Post-response planning is much more difficult than pre-response planning because when and where a disaster will strike is unknown. Barry Hochfelder (@barryhoch21) observes, “We can’t avoid natural disasters. But there are things we can do after it strikes to ensure that the supply chain stays intact and business keeps running. Unfortunately, too many organizations don’t know how to respond. … Even with a strong risk management plan in place, Mother Nature will do what she does.”[5] Responding effectively to a disaster is essential for any business. Hochfelder explains, “A major natural disaster can affect any industry. A key metric following a natural disaster (or any other supply chain disruption) is Time-to-Recover (T-t-R). The more time with no production, the lower the odds that the business will survive.

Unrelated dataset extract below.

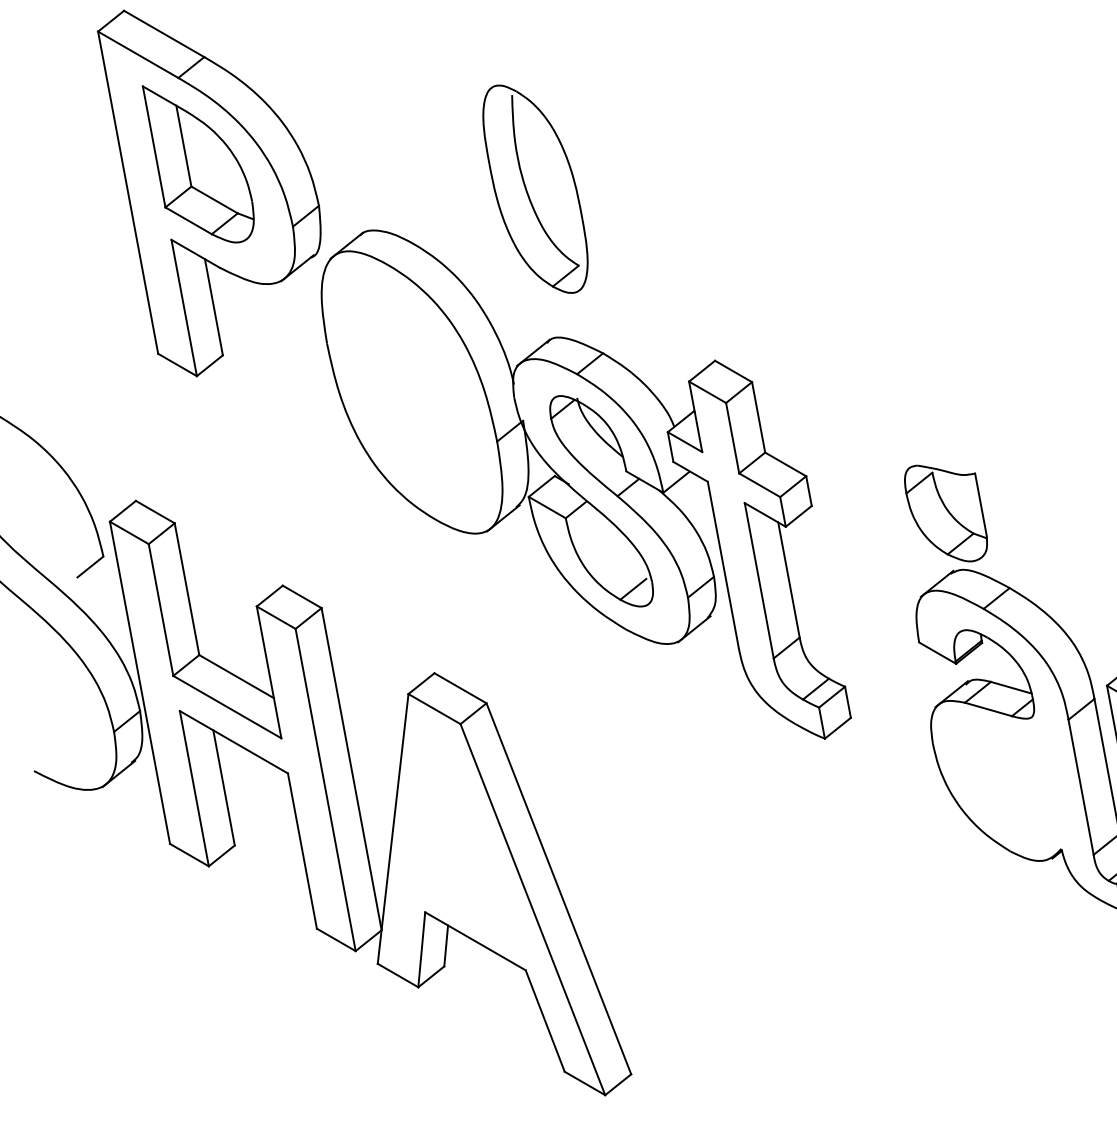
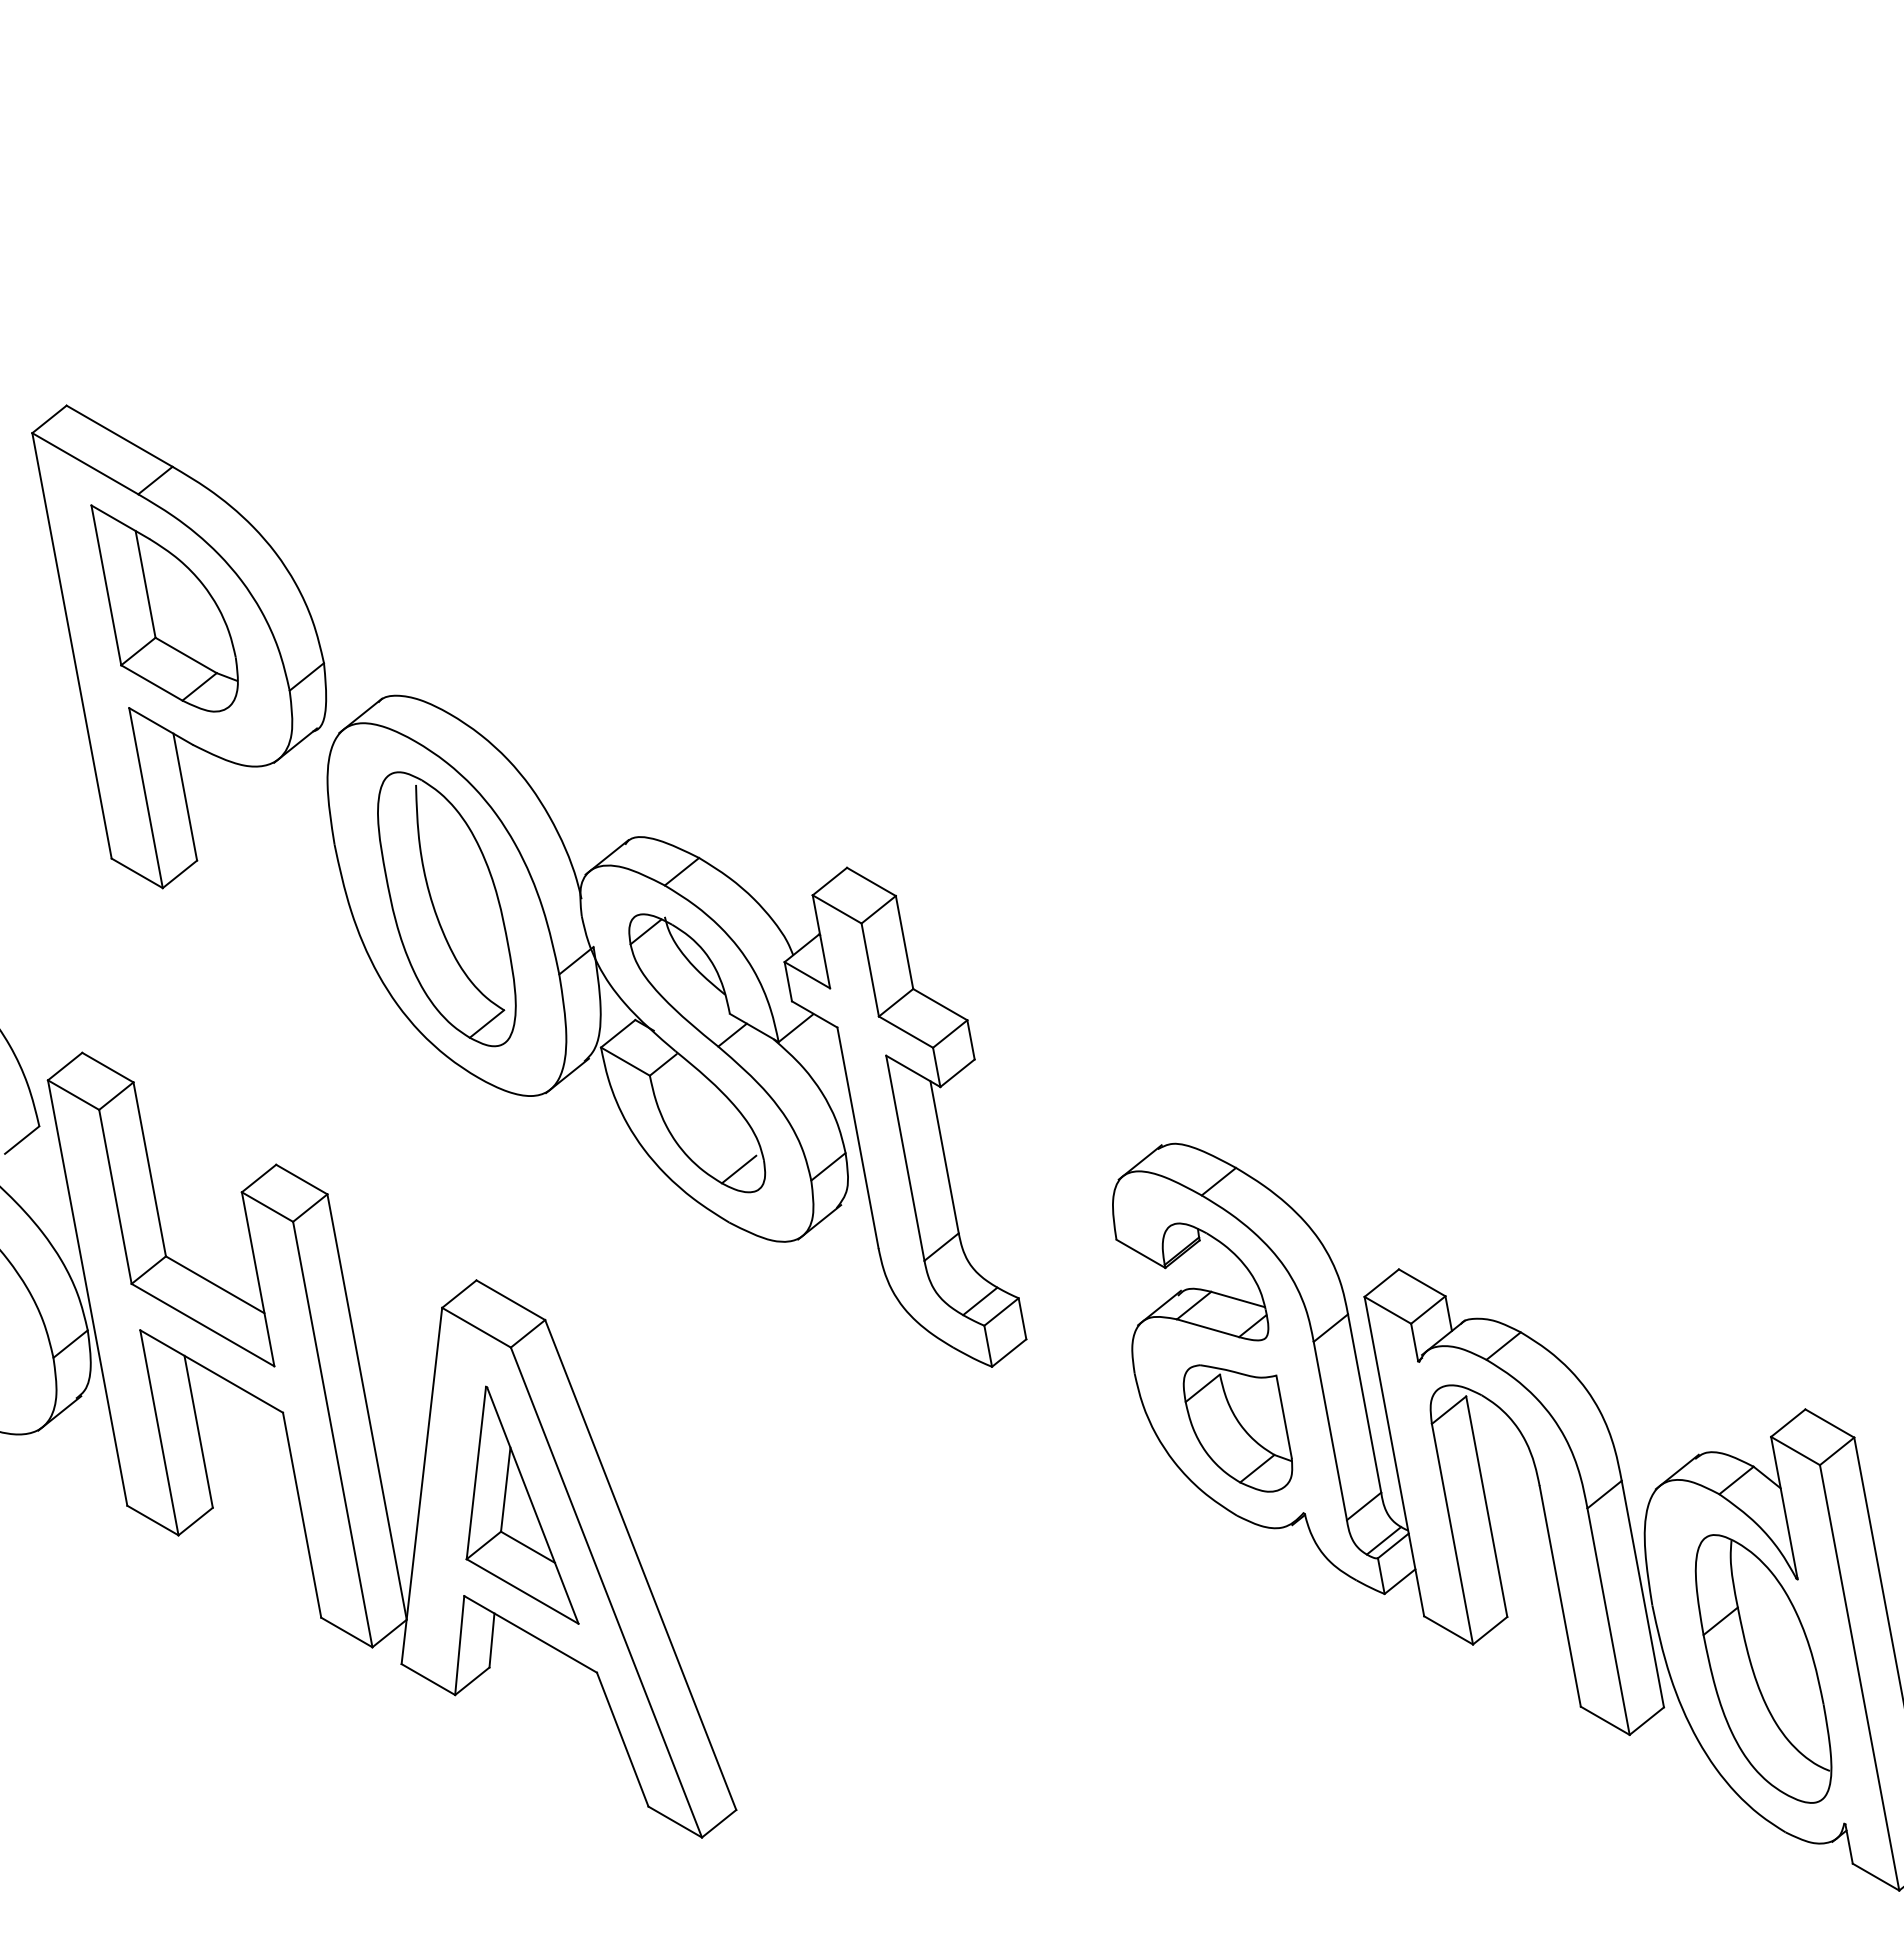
part: (535, 189) -> (446, 909), moved
part: (945, 513) -> (1237, 1428), moved
part: (469, 842) -> (522, 1504), added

According to the Federal Emergency Management Agency (FEMA), more than 40% of businesses never reopen after a disaster, and for those that do, only 29% were still operating after two years. And, FEMA says, if IT is down for nine days or more after a disaster, bankruptcy will follow within a year. Even those who survive suffer great loss.” Those figures alone should demonstrate the value of having a supply chain risk management process in place. Hochfelder continues:

“In the immediate aftermath of a disaster, it’s not easy to keep a clear head, so here are some tips for making a full recovery:

  • Renew business as quickly as possible: conduct inventory assessments, identify alternate suppliers and maintain sufficient insurance.
  • Have a plan in place to ensure equipment is safe and operational (or know where to find replacements or sub-contractors).
  • Determine recovery time objectives and how to meet them.
  • Determine what must be accomplished before the premises are safe for return.

“It’s also vital to reach all your key stakeholders as soon as possible following the disaster, including employees, customers, suppliers and distributors. Let your customers know when you plan to reopen, when you can take orders and begin deliveries. Talk to your suppliers to find out if they suffered damage and if they still can provide your products and services. (Again, it’s important to have mapped your supply chain, run scenarios and discovered alternate suppliers). A good mantra to keep in mind is, ‘It’s not what’s going to happen, it’s when.’ That Black Swan can swim in at any time.”

Post-response planning is not easy but it is essential.

 

Summary

 

DeMartino and Schwarz note, “It’s unfortunate, but as with the major disruptive events before Harvey, many organizations will finally have their wake-up call for the importance of a comprehensive supply risk management program. Enterprises must be risk aware, making risk an integral part of all decision making. A strong Supply Chain Risk Management foundation and generating sub-tier visibility cannot prevent disasters, but it can help to limit exposure and minimize impact.” Hochfelder adds, “Rebounding from a disaster requires planning and preparation. When the storm comes, it’s too late to start.” Having a good supply chain risk management plan in place is more important than ever. Don’t wait for the next one-two punch to hit before getting started.

 

Footnotes
[1] Staff, “Weather-related disasters are increasing,” The Economist, 29 August 2017.
[2] Taras Berezowsky, “Hurricane Harvey Q&A: What Procurement Practitioners Should Be Doing Right Now,” Spend Matters, 31 August 2017.
[3] Karen Lynch, “Weathering Disruptive Storms In Supply Chain,” D!gitalist, 30 May 2017.
[4] Staff, “Supply Chain Risk Management In A Post-Harvey World,” Strategic Sourcerer, 6 September 2017.
[5] Barry Hochfelder, “How to rebound from natural disasters,” Supply Chain Dive, 7 August 2017.